Microsoft's Catapult Fabric Turns Software Into Hardware
Written by Mike James
Friday, 20 June 2014
Microsoft is trying a radical approach to speeding up its Bing servers by using hardware that can be reconfigured to implement the ranking algorithms. It could be the way forward to better performance in a range of situations.
Until recently we have been able to rely on the increasing power of the average server to keep our code running faster. Most of this increased power has come from increases in clock speed, but clock speed has been stuck at 3GHz for quite some time now. It seems we have to look at more hardware rather than faster hardware in the future, but this means we have to find ways of parallelizing our code.
An interesting alternative is to find ways to convert code into custom hardware.
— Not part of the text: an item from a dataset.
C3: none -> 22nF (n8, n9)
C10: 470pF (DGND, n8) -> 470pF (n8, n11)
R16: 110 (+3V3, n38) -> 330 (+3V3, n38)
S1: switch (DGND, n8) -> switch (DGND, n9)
This can be done using Field Programmable Gate Arrays - essentially chips that can be set up to implement a logical function or algorithm by reconfiguring the way modules are connected. Take an FPGA and configure it to implement your algorithm and it will run several times faster than a program on a general purpose computer.
The problem is that one FPGA doesn't do a great deal so fitting out a server farm with one FPGA per server isn't much help. Using multiple FPGAs per server would be too expensive and fairly wasteful of resources.
This is where project Catapult, which is looking at creating a "Reconfigurable Fabric", comes into the picture. A team at Microsoft Research has figured out a way to build servers augmented by FPGAs that can do the work in half the time.
The current system has 48 servers, each with a small FPGA board containing a medium-sized FPGA plus some DRAM. The FPGSs are wired to each other to create a 6x8 grid wrapping round at the edges. This allows groups of FPGAs to be allocated to implement a processing pipeline.
A Catapult 1U half-width server
When a server wants to rank a document it converts it into a form suitable for the FPGAs and sends it to its local FPGA, which then routes it on the internal FPGA network to the start of an eight FPGA ranking pipeline. When finished the result is routed back to the requesting server's FPGA.
The FPGA board - one per server connected in a grid.
The system is fully reconfigurable and designed to be fault tolerant by remapping FPGAs should any fail. The system was tested with 34 banks of 48 server clusters complete with FPGA networks. The experiment proved that you could almost double (95% improvement) the overall speed of the ranking, i.e. the novel architecture is effectively a doubling of the server clock speed. The FPGAs were actually 40 times faster at the ranking task than the CPUs, but there was still some work to be done by the CPU.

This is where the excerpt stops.